Another approach is to actually put all that information together. To make sure that we can still query specific types of information (e.g. just the speakers), let’s add an additional key type
(can be anything). Let’s call the collection agenda
:
[ { id: 1, type: "speaker", speaker_id: 1, name: "John Doe", twitter: "JohnDoe18272" },
{ id: 2, type: "speaker", speaker_id: 2, name: "Superman", twitter: "Clark" },
{ id: 3, type: "room", room_id: 1, name: "1st floor left", floor: 1, capacity: 80},
{ id: 4, type: "room", room_id: 2, name: "lecture hall 2", floor: 1, capacity: 200},
{ id: 5, type: "talk", speaker_id: 1, room_id: 4, time: "10am", title: "Fun with deep learning" },
{ id: 6, type: "talk", speaker_id: 1, room_id: 2, time: "2pm", title: "How I solved world hunger"},
... ]
Now to get all information available for room with ID 2, we just get db.agenda.find({room_id: 2})

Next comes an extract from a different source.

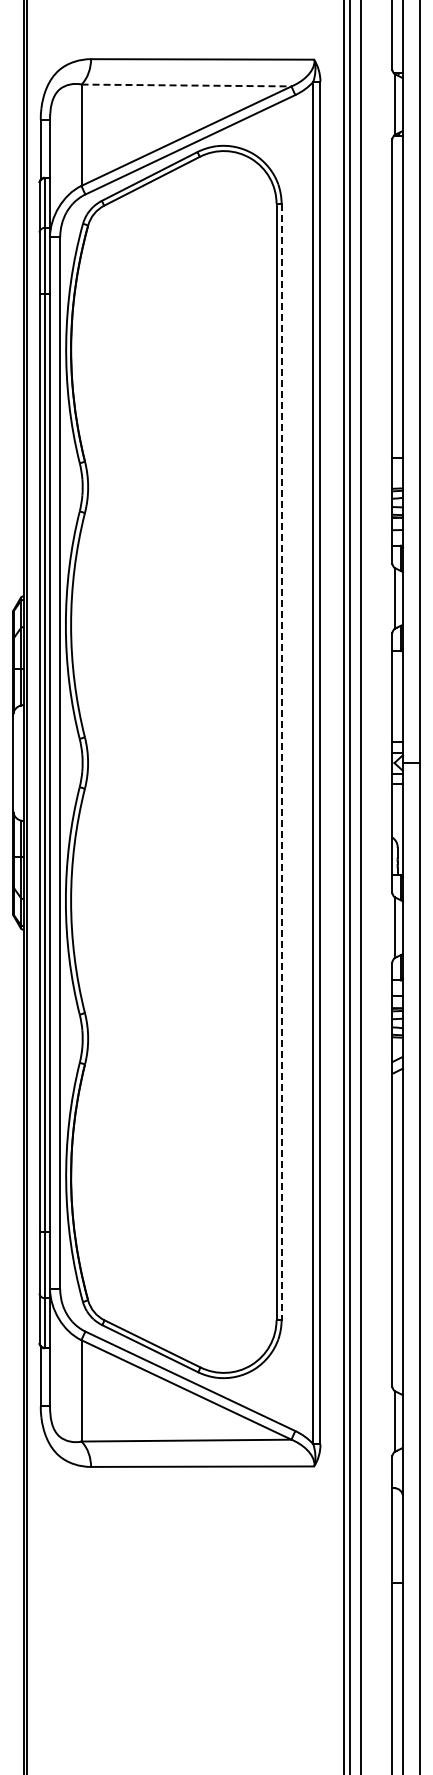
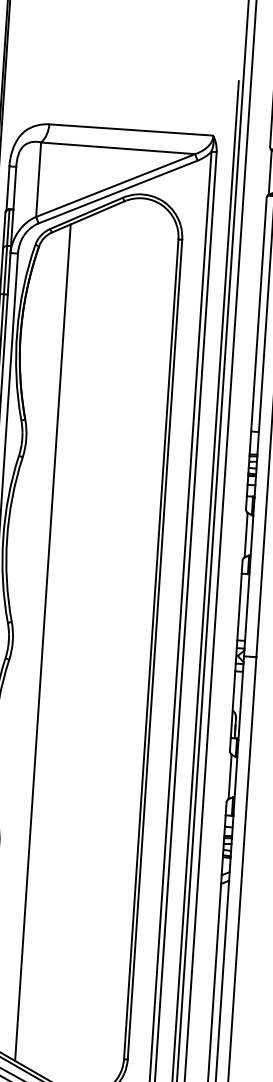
line: (186, 85) -> (118, 148), dashed -> solid
line: (129, 762) -> (43, 642), added
line: (281, 762) -> (154, 650), dashed -> solid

which will return speakers, rooms and talks:
[ { id: 4, type: "room", room_id: 2, name: "lecture hall 2", floor: 1, capacity: 200},
{ id: 6, type: "talk", speaker_id: 1, room_id: 2, time: "2pm", title: "How I solved world hunger"},
... ]
To just get the talks that are given in that room (so not the room itself) we just add the additional constraint on type
: db.agenda.find({room_id: 2, type: "talk"})
.
Source of some of this information: Ryan Crawcour & David Makogon
The starting point for modelling your data is different between an RDBMS and a document database. With an RDBMS, you typically start from the data; with a document database, you typically start from the application.
Think about how we will use the data, and how they will be accessed. Consider, for example, a movie dataset with actors and movies. For each actor we have their name , date of birth and the movies they acted in. For each movie, we have the title, release year, and tagline. There are different ways in which we can model this data in a document database, depending on what the intended use will be. So what do you want to do with this data? Do you want to answer questions about the actors? Or about the movies?

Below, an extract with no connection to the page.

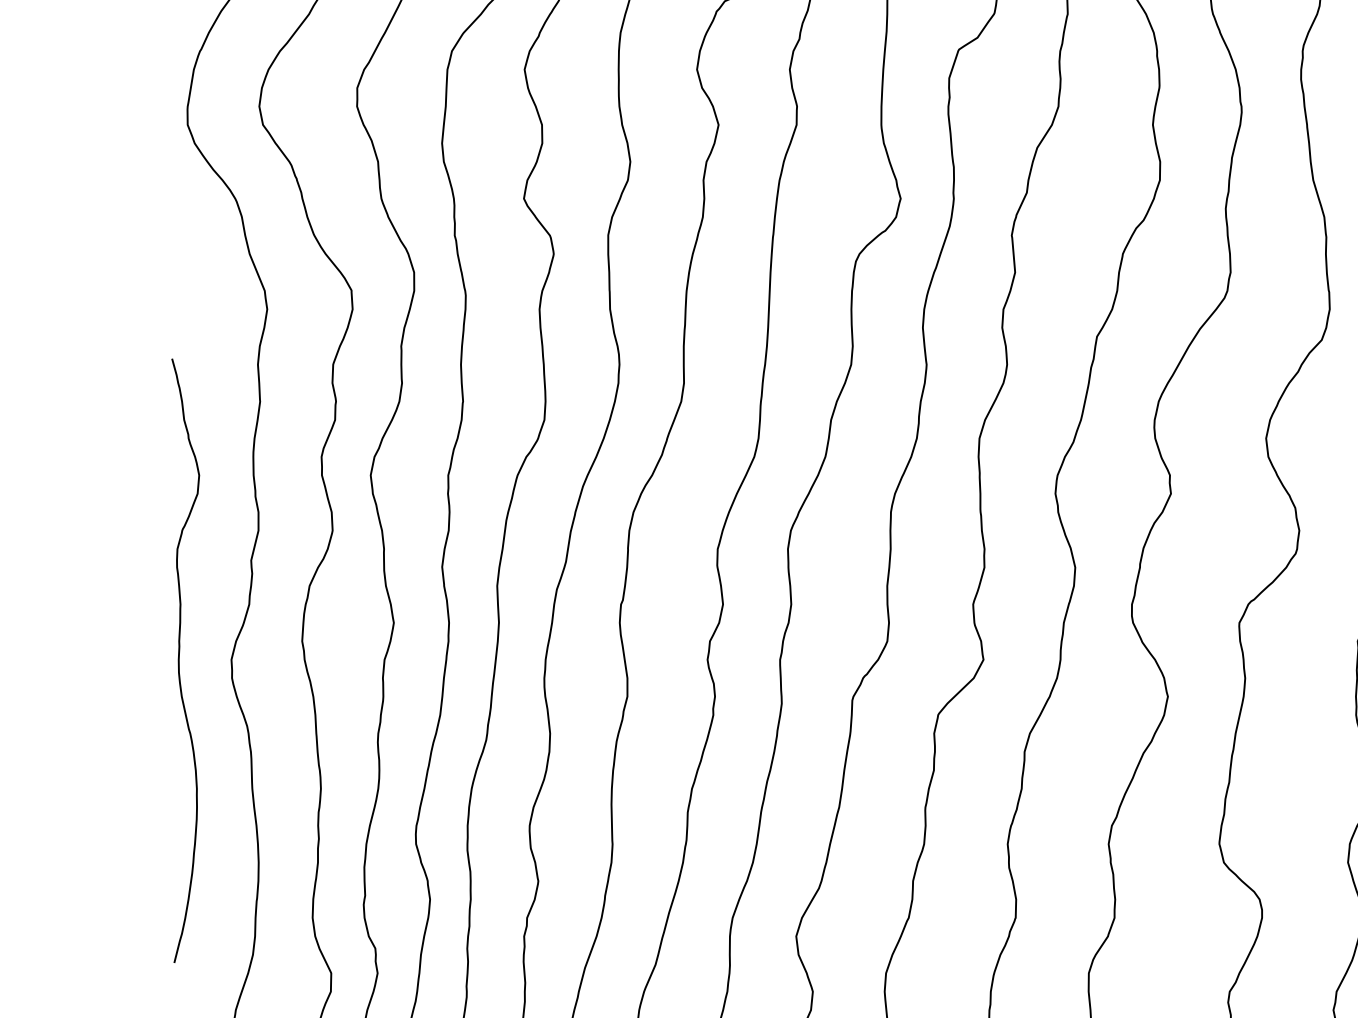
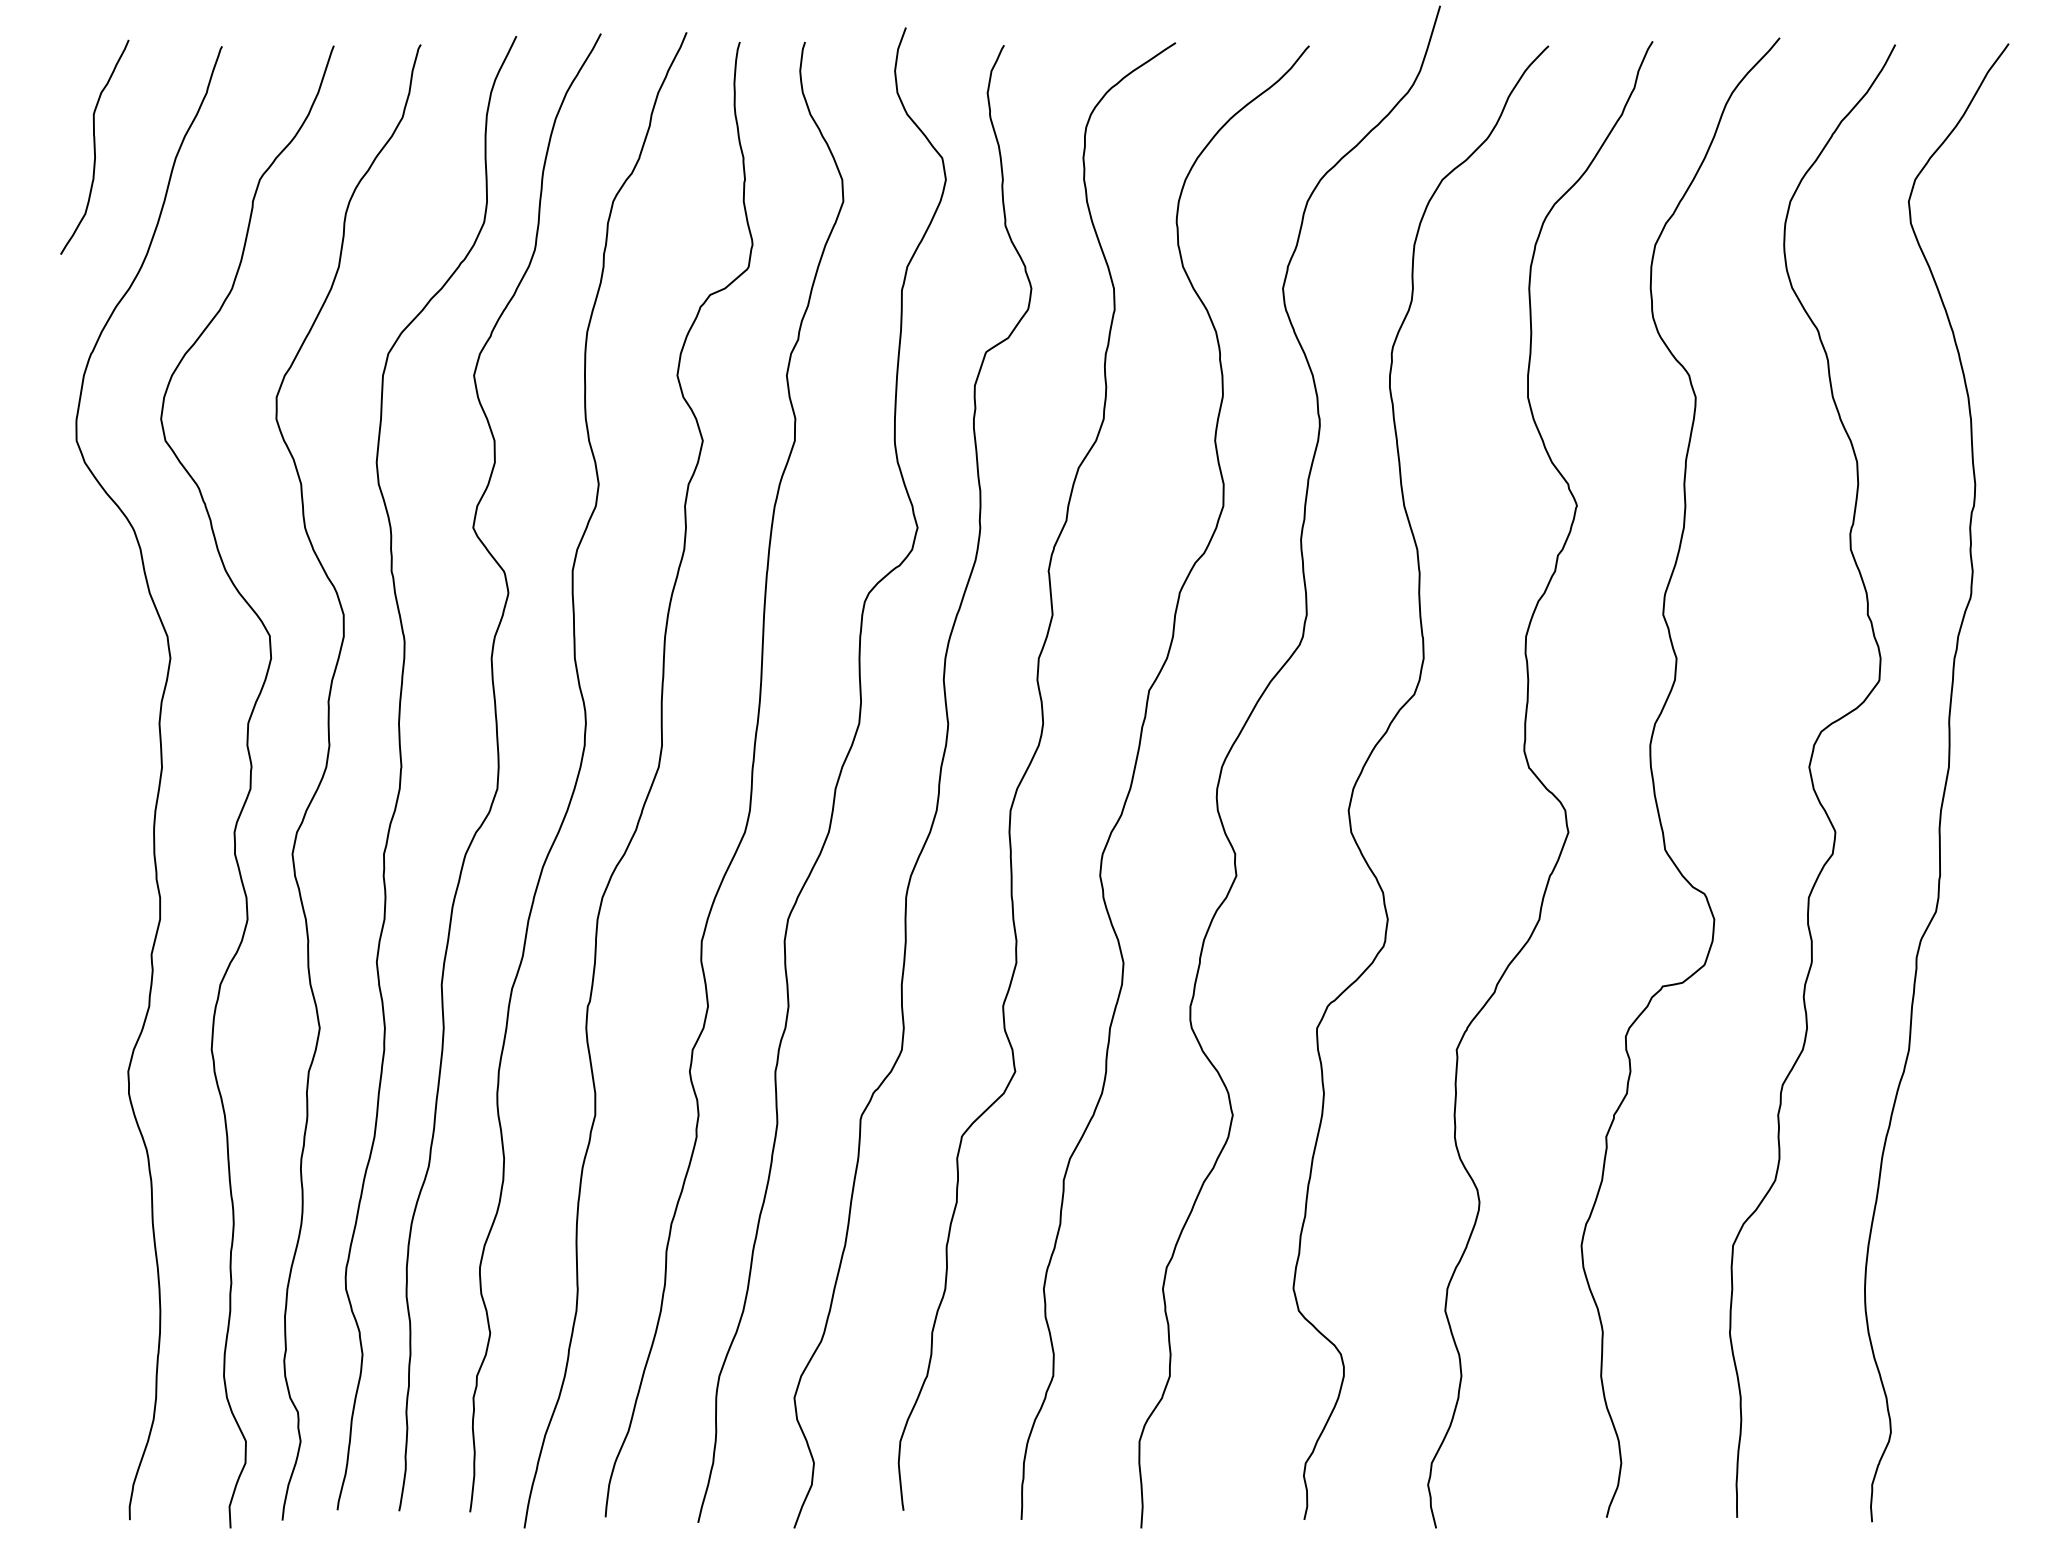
curve: (179, 657) -> (67, 1069), removed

So the two obvious approaches are movie-centric
{ movie: "As Good As It Gets",
released: 1997,
tagline: "A comedy from the heart that goes for the throat",
actors: [{ name: "Jack Nicholson", born: 1937 },
{ name: "Cuba Gooding Jr.", born: 1968 },
{ name: "Helen Hunt", born: 1963 },
{ name: "Greg Kinnear", born: 1963 }]},
{ movie: "A Few Good Men",
released: 1992,
tagline: "In the heart of the nation's capital, ...",
actors: [{ name: "Jack Nicholson", born: 1937 },
{ name: "Demi Moore", born: 1962 },
{ name: "Cuba Gooding Jr.", born: 1968 },
{ name: "Tom Cruise", born: 1962 }]}
or actor-centric:
{ name: "Jack Nicholson", born: 1937,
movies: [{ name: "As Good As It Gets", released: 1997,
tagline: "A comedy from the heart that goes for the throat" },
{ name: "A Few Good Men", released: 1992,
tagline: "In the heart of the nation's capital, ..."}]},
{ name: "Cuba Gooding Jr.", born: 1968,
movies: [{ name: "As Good As It Gets", released: 1997,
tagline: "A comedy from the heart that goes for the throat" },
{ name: "A Few Good Men", released: 1992,
tagline: "In the heart of the nation's capital, ..."},
{ name: "What Dreams May Come", released: 1998,
tagline: "After life there is more. The end is just the beginning."}]},
{ name: "Tom Cruise", born: 1962,
movies: [{ name: "A Few Good Men", released: 1992,
tagline: "In the heart of the nation's capital, ..."},
{ name: "Jerry Maguire", released: 2000,
tagline: "The rest of his life begins now."}]}
Searching using an actor-centric query in a movie-centric database will be very inefficient. If we want to know in how movies Jack Nicholson played using the first approach above, we have to go through all documents and check which has him mentioned in the list of actors. Using the second approach above, we only have to get the single document about him and we have all the information.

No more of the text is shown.